Tourné vers l'avenir

             Autre atout, celui de la santé et du bien-être avec la multiplication des parcours de santé sur les chemins de randonnées et autres voies vertes. «Cela répond clairement à une demande de nos habitants », indique Pascal Pigot, maire des Martres-de-Veyre (Puy-de-Dôme) qui vient d'installer un parcours d'agrès en accès libre et permanent sur sa commune. Jean-Pierre Brenas (3), conseiller régional Auvergne Rhône-Alpes, en est persuadé, « les zones rurales ne doivent pas perdre leur temps et leur énergie à gommer leurs défauts, mais elles doivent au contraire valoriser leurs qualités et ressources. La ruralité doit jouer à fond la carte du sport de pleine nature et de pleine santé. C'est une attente très forte de nos concitoyens: fuir la pollution urbaine et profiter des grands espaces et autres voies vertes. C'est aussi, le moyen de décrocher des fonds européens. Ainsi, est donnée aux élus locaux la possibilité de financer des infrastructures sportives qui profiteront aux jeunes et aux moins jeunes de nos campagnes ».

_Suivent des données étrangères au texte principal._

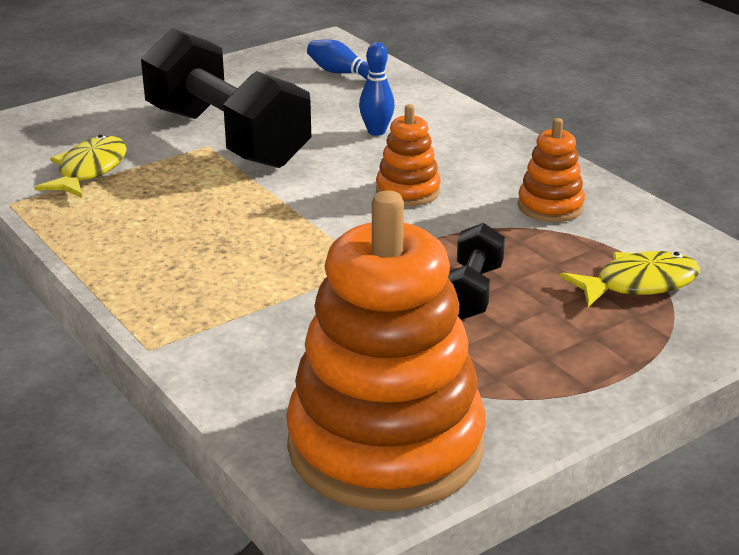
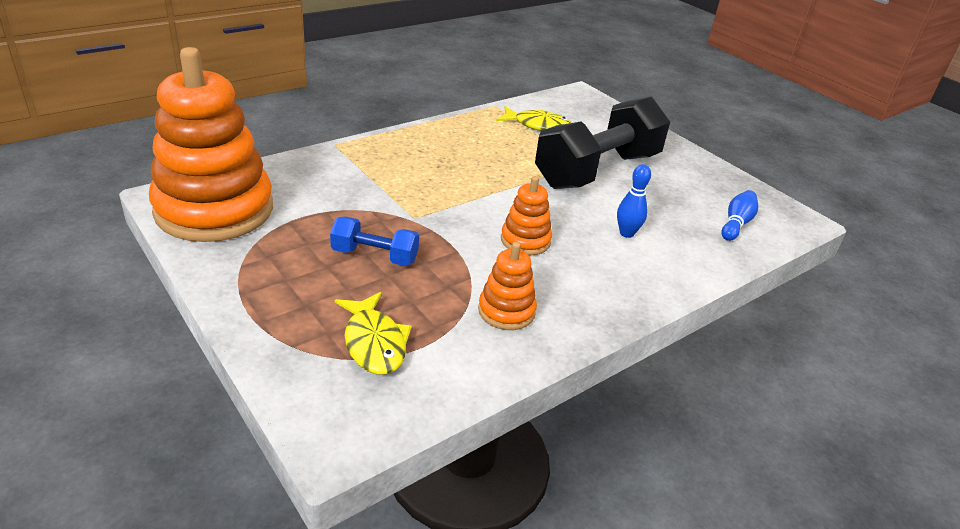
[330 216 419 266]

Une façon de se tourner résolument vers l'avenir. En ayant en tête un écueil à éviter, celui que pointait Yves Leycuras, président de l'association Sport-Massif-Central, en ouverture de l'édition 2017 des Assises sport et territoires ruraux, en octobre 2017 « Les campagnes ne sont pas que des terrains de jeu pour les urbains ».
Un équilibre délicat qui reste à trouver.